49: Meant to Be

49: Meant to Be

From Chicken Soup for the Soul: Inspiration for Teachers

Meant to Be

As long as we are persistent in our pursuit of our deepest destiny, we will continue to grow. We cannot choose the day or time when we will fully bloom. It happens in its own time.

~Denis Waitley

I had graduated from college and was looking for employment when my oldest sister brought home an application for an alternative teaching program. Those accepted would earn a Master’s of Art in Teaching while working full-time in the classroom. When I was a little girl, I had a list of careers that I wanted to pursue and teaching was one of them. So, I decided to apply to the program.

They were looking for a hundred teacher candidates. I made it through the first round and was invited for an interview. I made it through the first interview, but not the second. I received a wonderful rejection letter in the mail extolling my virtues as an excellent candidate for urban teaching. The letter contained a list of urban education programs, but none were offering a free master’s degree.

I had gotten really excited about the program, and I was disappointed when I wasn’t accepted. I was sitting in the back yard talking with my sister about it when she pointed out that people are not always able to keep their commitments. “You never wish anyone any harm, but things happen,” she said. “What God intends for you, no one can take from you.” Her words soothed me.

Because I had a bachelor’s degree, I was able to become a substitute teacher. I was subbing when I received a call from the director of the program a few months later. They had a vacancy at a school, and I was on the list in case any of the one hundred candidates selected didn’t work out for some reason or another. He told me to report to the school the following morning. I heard my sister’s voice in my head and smiled. “What God intends for you, no one can take from you.”

The next morning, I traveled by two buses and a train to get to the school. I saw a bald guy with a big smile on his face. I asked him for directions to the office. He pointed toward the stairs and said, “Second floor on your right.” When I got there, a dead ringer for Al Bundy and a heavily made-up woman were sitting in a back office talking. The woman ushered me in. He was the principal, and she was the teacher mentor for the program.

I could feel the butterflies fluttering. Even though I was a full grown woman, all of my fears of being in the principal’s office came flooding back to me as I looked at this blank-faced man who did away with all formalities and asked, “What took you so long?” The mentor introduced herself and explained what was expected of me: sit in the class and observe.

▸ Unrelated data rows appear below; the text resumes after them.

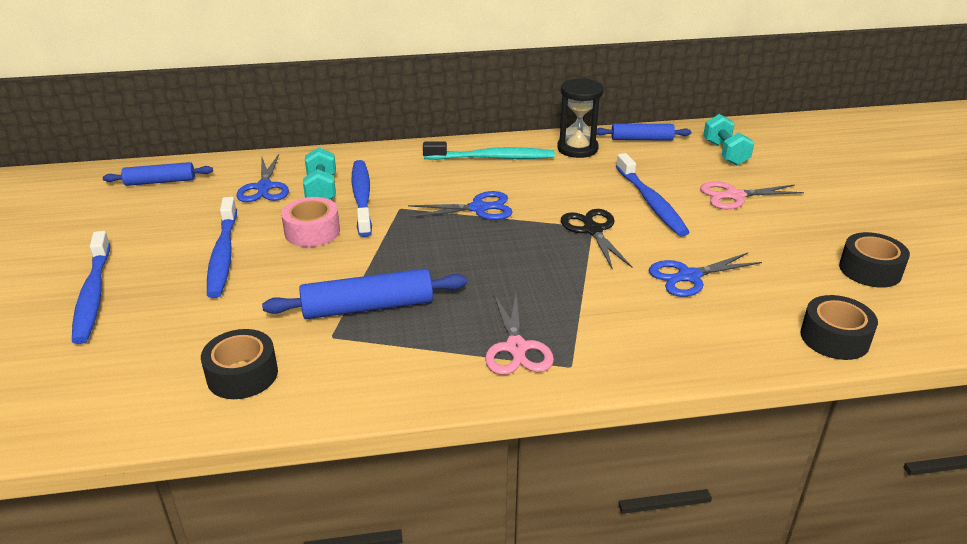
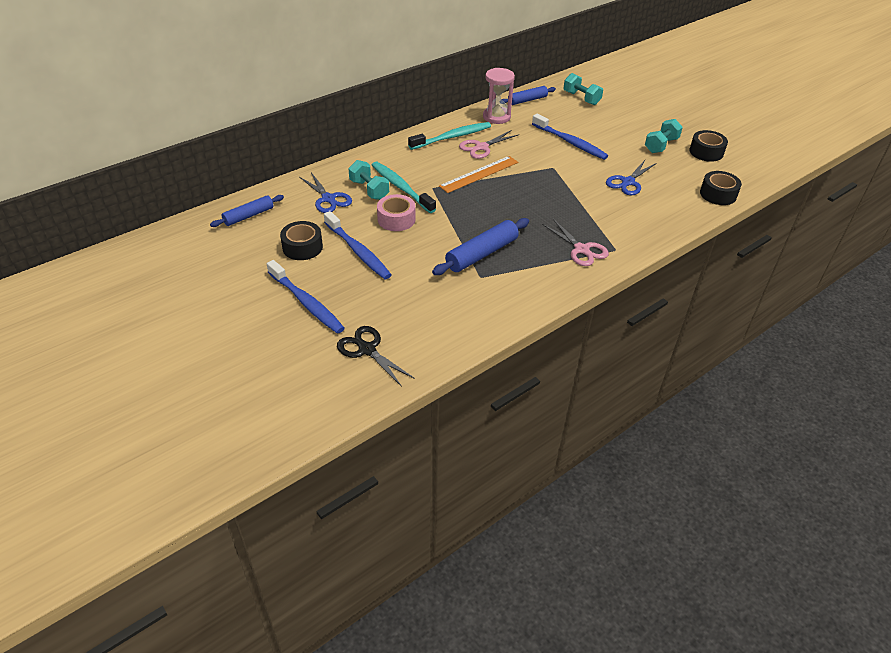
camera: 30 degrees left, 10 degrees up
(242, 375) = (456, 314): black tape -> black tape (302, 247)
(362, 197) = (401, 187): blue toothbrush -> turquoise toothbrush
(478, 208) = (479, 174): blue scissors -> orange ruler
(577, 149) = (496, 117): black hourglass -> pink hourglass
(593, 230) = (556, 169): black scissors -> black scissors (367, 350)
(734, 196) = (609, 126): pink scissors -> pink scissors (481, 147)
(796, 241) = (661, 145): none -> turquoise dumbbell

The mentor took me up another flight of stairs to Room 301 and instructed me to sit in the back. There was a young Clark Kentish-looking guy looking clueless. He didn’t appear to know anything more about teaching than I did. The classroom reminded me of my seventh grade classroom — chaos and confusion. He was talking, but nobody was paying attention. Little did I know he was teacher number three, and it was only October.

I stayed in the classroom watching him “teach” until lunchtime, and then the mentor returned and took me to the three-in-one — lunchroom, auditorium and gym — for more observation. At the end of the day, I found myself once again in the principal’s office, and the butterflies had returned and brought a few friends. I sat quietly while the principal and the mentor discussed — debated really — my fate. I had been called to fill a vacancy, but the program director had sent two of us — me and Clark Kent. Clark had arrived an hour before me and was immediately placed in a classroom.

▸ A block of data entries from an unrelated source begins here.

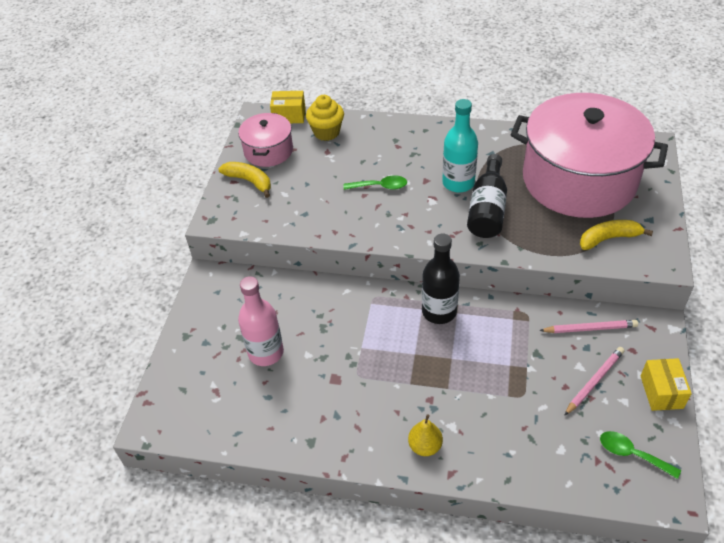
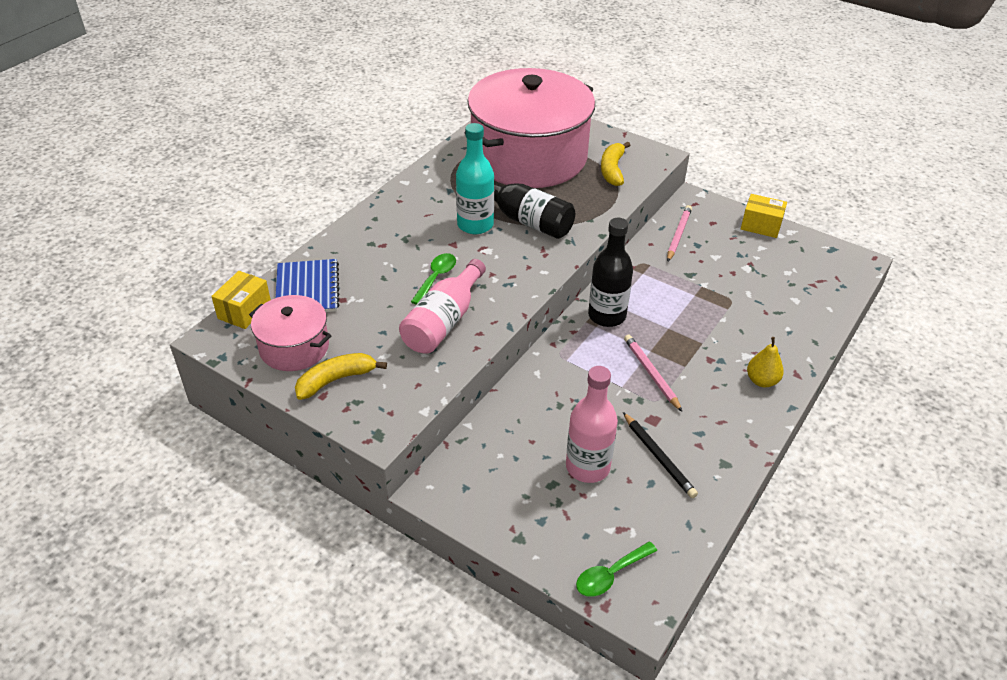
camera: 70 degrees left, 5 degrees down
(296, 394) = (659, 457): none -> black pencil
(326, 132) = (307, 289): yellow cupcake -> blue notebook
(335, 209) = (444, 321): none -> pink bottle
(594, 381) = (735, 255): pink pencil -> pink pencil (651, 373)
(632, 454) = (813, 264): green spoon -> green spoon (610, 575)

The principal suggested that Clark Kent and I both remain for the rest of the week, alternating teaching, and whichever one of us was still standing by the end of the week would get the job. But the mentor did not agree. She thought that since Clark Kent had arrived at the school first, he should fill the position. She argued that grad school classes had started, and that waiting another week would put the teacher even further behind.

My fate was decided. I had to leave; Clark Kent stayed. I went home confused and disheartened. I had come so close that I could feel the chalk dust on my fingertips, but it was all for nothing. The next day, I returned to subbing with the words of my sister still playing in my head: “What God intends for you, no one can take from you.”

The following week, the principal called me back. Clark Kent had quit. The next day, I reported to work without a clue as to what to do. I didn’t even want to be a middle-school teacher! I didn’t want any grade higher than fourth grade because my middle-school years had been so awful. I didn’t want to return to that even as a teacher. But once again, my sister’s words came to me and calmed me. “What God intends for you, no one can take from you.”

It was a trying experience that first year. I was the fourth teacher in four weeks, and the revolving door of teachers had become a game to some of the students. They told me they were waiting to see how long I would last. Some of them tried to help me find the door, but I refused to leave. Others confided in me that they were tired of new teachers. They needed stability, and I didn’t want to let them down.

I thought back on my junior-high days, and I vowed to give my students a different experience from the one I had — a better one! There were many days when I didn’t know what I was doing, when I asked myself, Why am I here? But I knew that I was exactly where I was supposed to be. I was at my first school for ten years and this year marks my twenty-third year of teaching. My sister was right. What God intended for me, nobody could take from me.